Evaluating Temporal Patterns in Applied Infant Affect Recognition
- URL: http://arxiv.org/abs/2209.03496v1
- Date: Wed, 7 Sep 2022 23:29:15 GMT
- Title: Evaluating Temporal Patterns in Applied Infant Affect Recognition
- Authors: Allen Chang, Lauren Klein, Marcelo R. Rosales, Weiyang Deng, Beth A.
Smith, Maja J. Matari\'c
- Abstract summary: This paper addresses temporal patterns in affect classification performance in the context of an infant-robot interaction.
We trained infant affect recognition classifiers using both facial and body features.
We conducted an in-depth analysis of our best-performing models to evaluate how performance changed over time.
- Score: 5.312541762281102
- License: http://arxiv.org/licenses/nonexclusive-distrib/1.0/
- Abstract: Agents must monitor their partners' affective states continuously in order to
understand and engage in social interactions.

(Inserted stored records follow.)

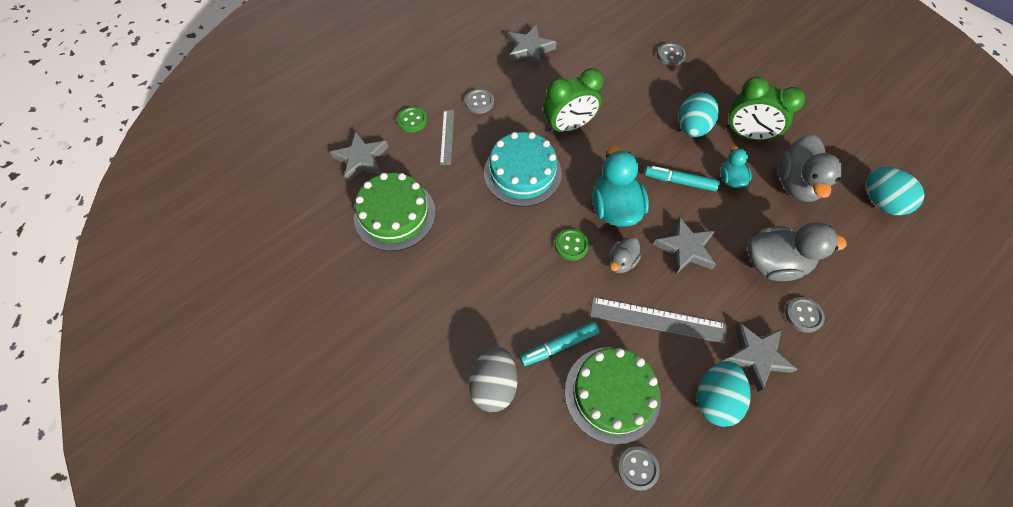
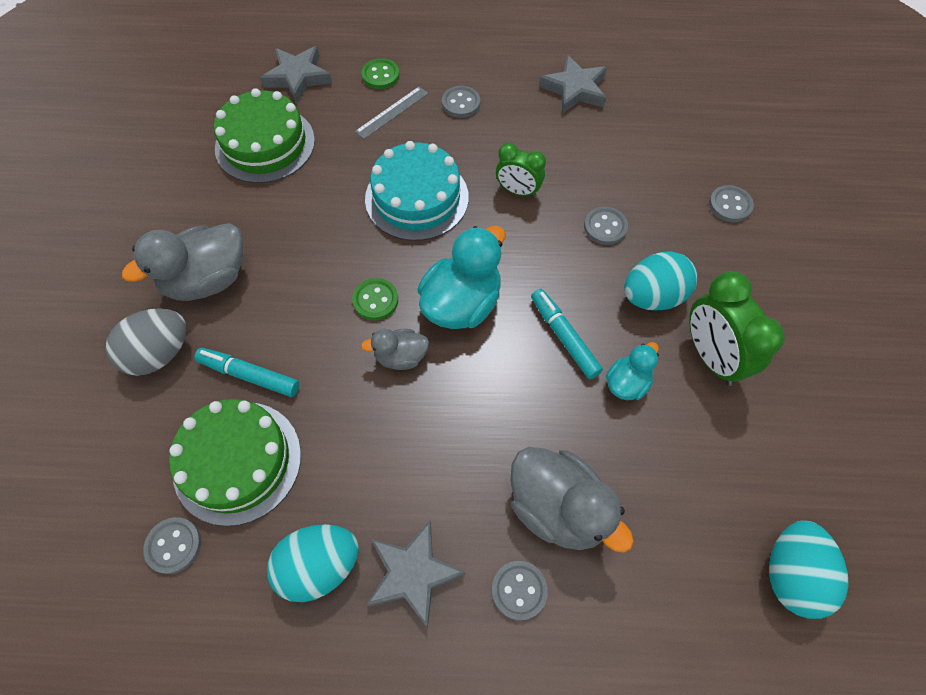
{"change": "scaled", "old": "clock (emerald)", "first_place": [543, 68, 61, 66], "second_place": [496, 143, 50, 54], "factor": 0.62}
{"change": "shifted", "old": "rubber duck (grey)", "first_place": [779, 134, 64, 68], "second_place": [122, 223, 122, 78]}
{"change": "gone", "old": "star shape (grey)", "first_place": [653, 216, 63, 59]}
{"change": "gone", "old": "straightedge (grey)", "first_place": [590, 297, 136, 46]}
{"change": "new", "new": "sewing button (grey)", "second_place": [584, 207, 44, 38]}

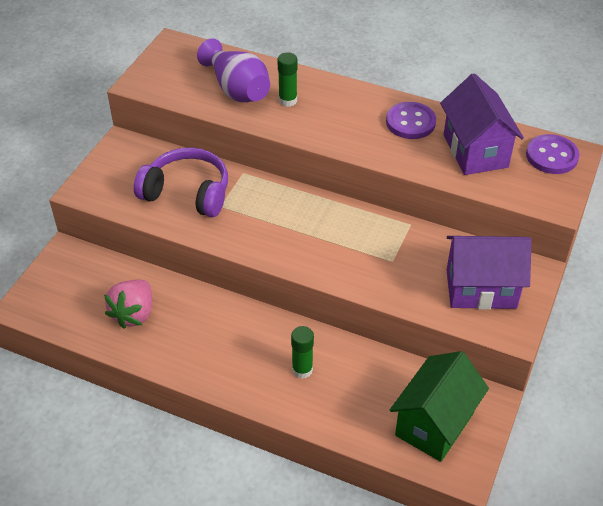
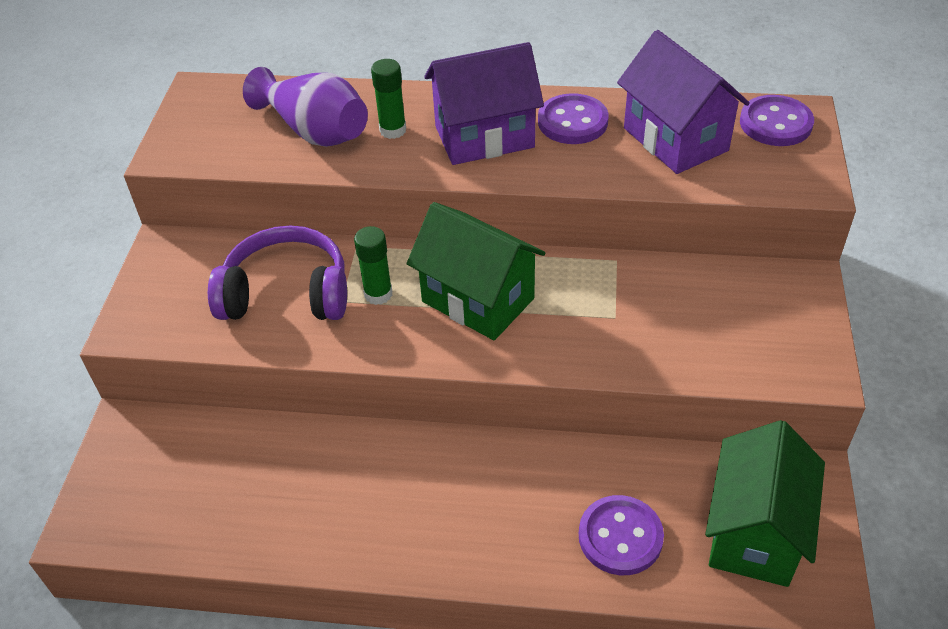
{"change": "shifted", "old": "cottage (royal purple)", "first_place": [447, 236, 85, 74], "second_place": [424, 42, 120, 123]}
{"change": "gone", "old": "berry (rosy)", "first_place": [104, 280, 48, 49]}
{"change": "shifted", "old": "glue stick (emerald)", "first_place": [291, 326, 23, 53], "second_place": [354, 226, 39, 79]}
{"change": "new", "new": "cottage (emerald)", "second_place": [407, 202, 138, 138]}
{"change": "new", "new": "sewing button (royal purple)", "second_place": [579, 495, 85, 80]}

However, methods for evaluating
affect recognition do not account for changes in classification performance
that may occur during occlusions or transitions between affective states. This
paper addresses temporal patterns in affect classification performance in the
context of an infant-robot interaction, where infants' affective states
contribute to their ability to participate in a therapeutic leg movement
activity. To support robustness to facial occlusions in video recordings, we
trained infant affect recognition classifiers using both facial and body
features. Next, we conducted an in-depth analysis of our best-performing models
to evaluate how performance changed over time as the models encountered missing
data and changing infant affect. During time windows when features were
extracted with high confidence, a unimodal model trained on facial features
achieved the same optimal performance as multimodal models trained on both
facial and body features. However, multimodal models outperformed unimodal
models when evaluated on the entire dataset. Additionally, model performance
was weakest when predicting an affective state transition and improved after
multiple predictions of the same affective state. These findings emphasize the
benefits of incorporating body features in continuous affect recognition for
infants. Our work highlights the importance of evaluating variability in model
performance both over time and in the presence of missing data when applying
affect recognition to social interactions.